Goodenough's response has drawn further skepticism from Daniel Steingart and also Matthew Lacey of Uppsala University, who point out that this underpotential deposition effect is only known for extremely thin layers (monolayers) of materials. Lacey also notes that the original publication does not mention a limit to the thickness of the lithium plated on the cathode, but instead states the opposite: that the capacity of the cell is "determined by the amount of alkali metal used as the anode".

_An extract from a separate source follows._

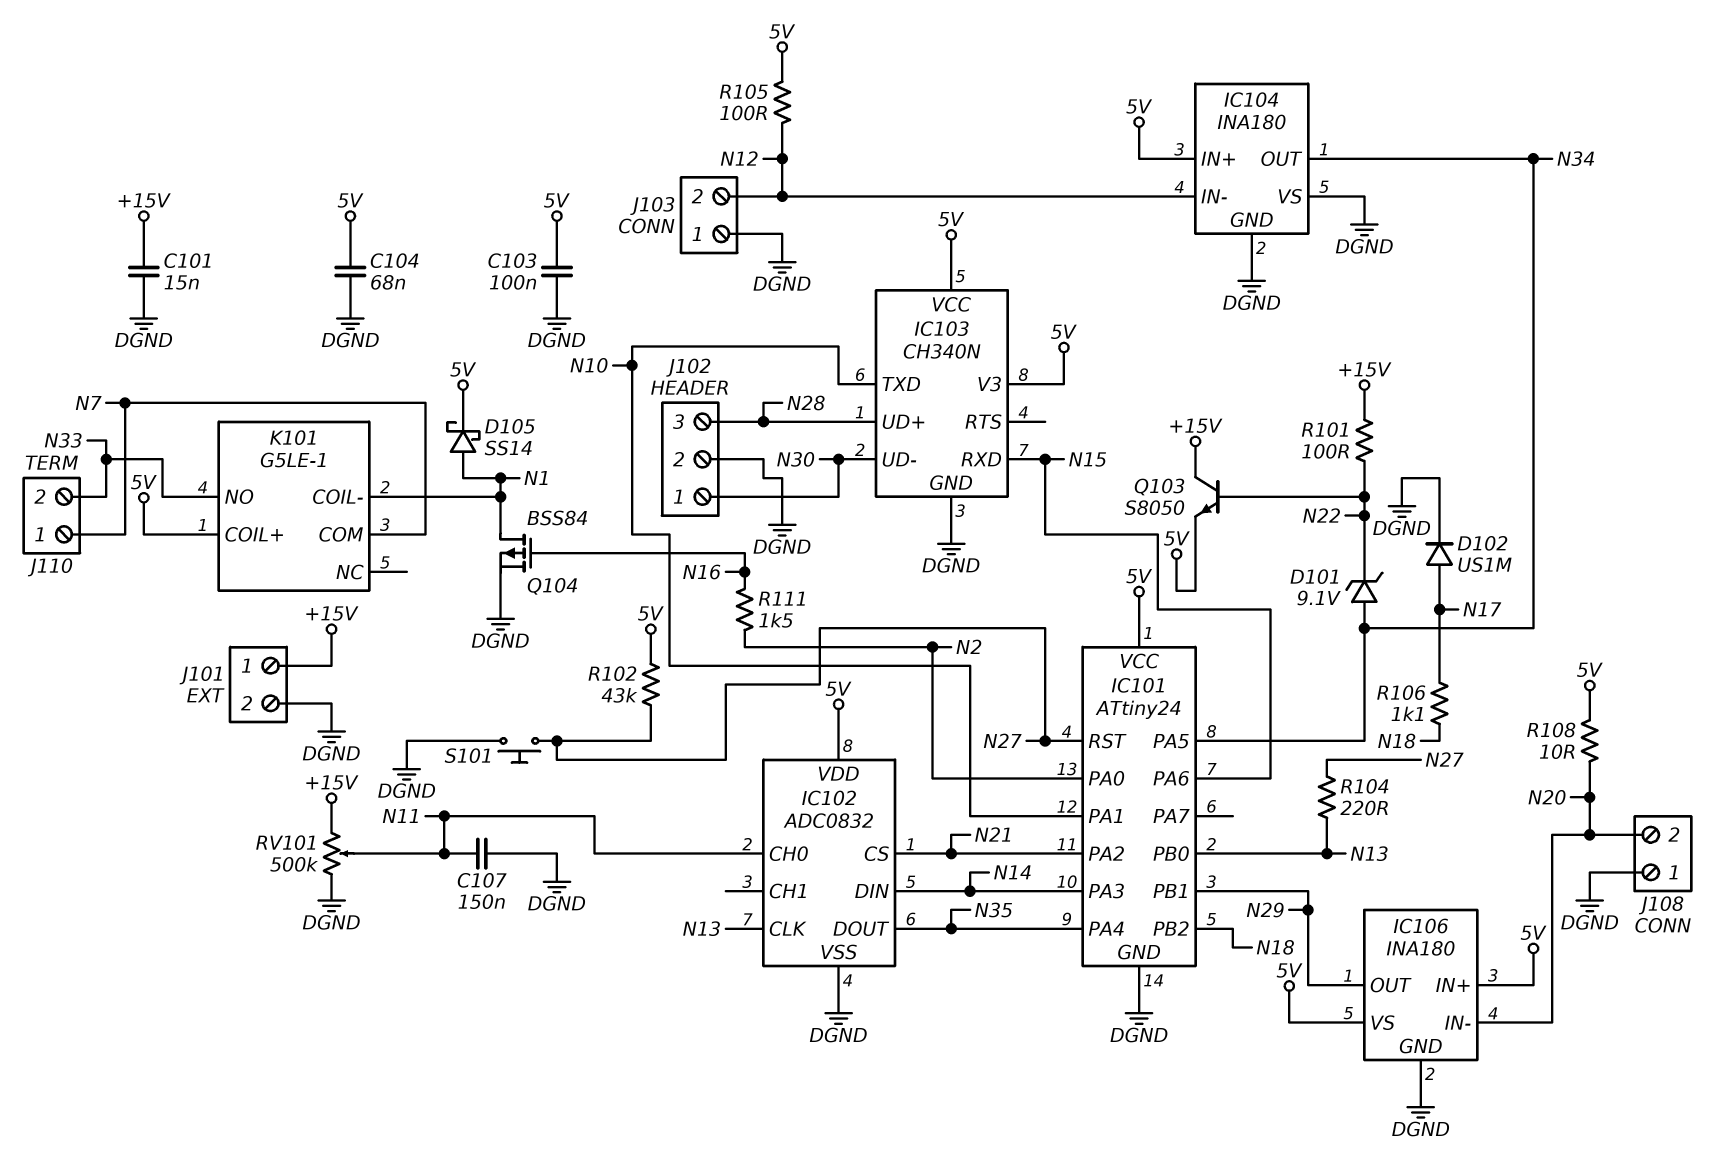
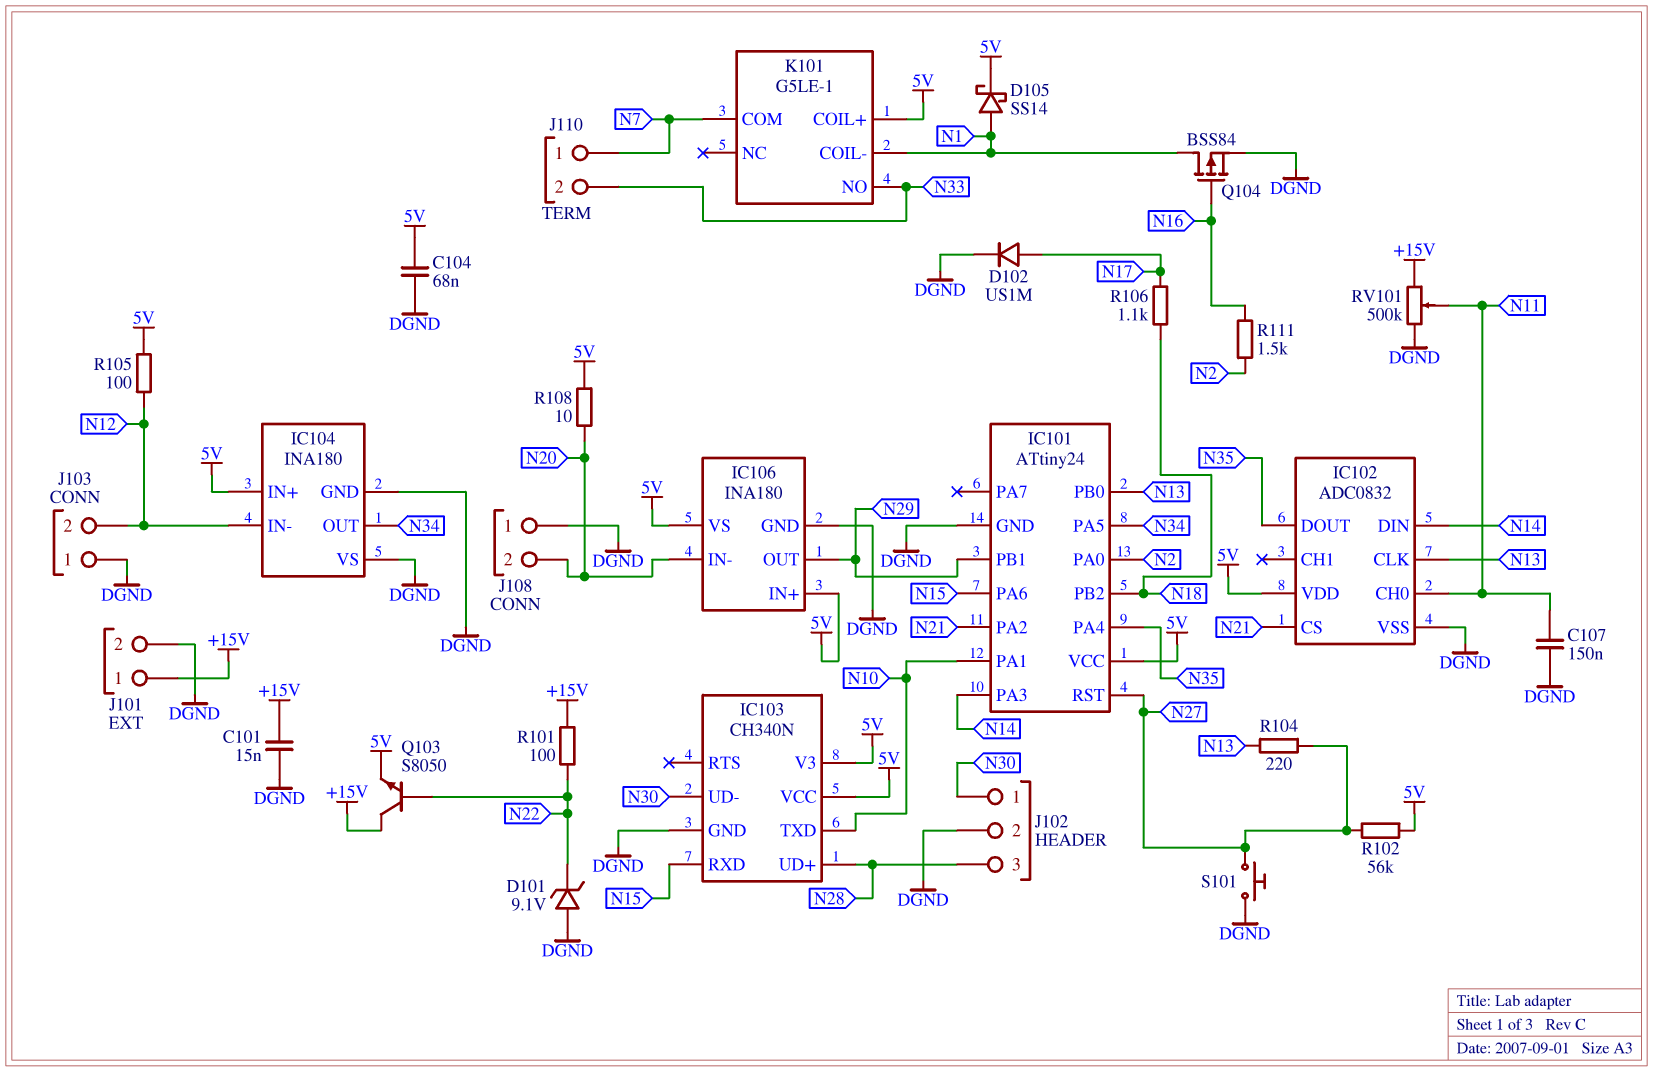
C103: 100nF (5V, DGND) -> none
D101: zener 9.1V (A N34, K N22) -> zener 9.1V (A DGND, K N22)
R102: 43k (5V, N27) -> 56k (5V, N27)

The publication states the battery operates during discharge by stripping the alkali metal from the anode and re-depositing it at the cathode, with the battery voltage determined by the redox active component and the Battery capacity of the battery determined by the amount of the alkali metal anode. This operating mechanism is radically different from the insertion (intercalation) mechanism of most conventional Li-ion battery materials.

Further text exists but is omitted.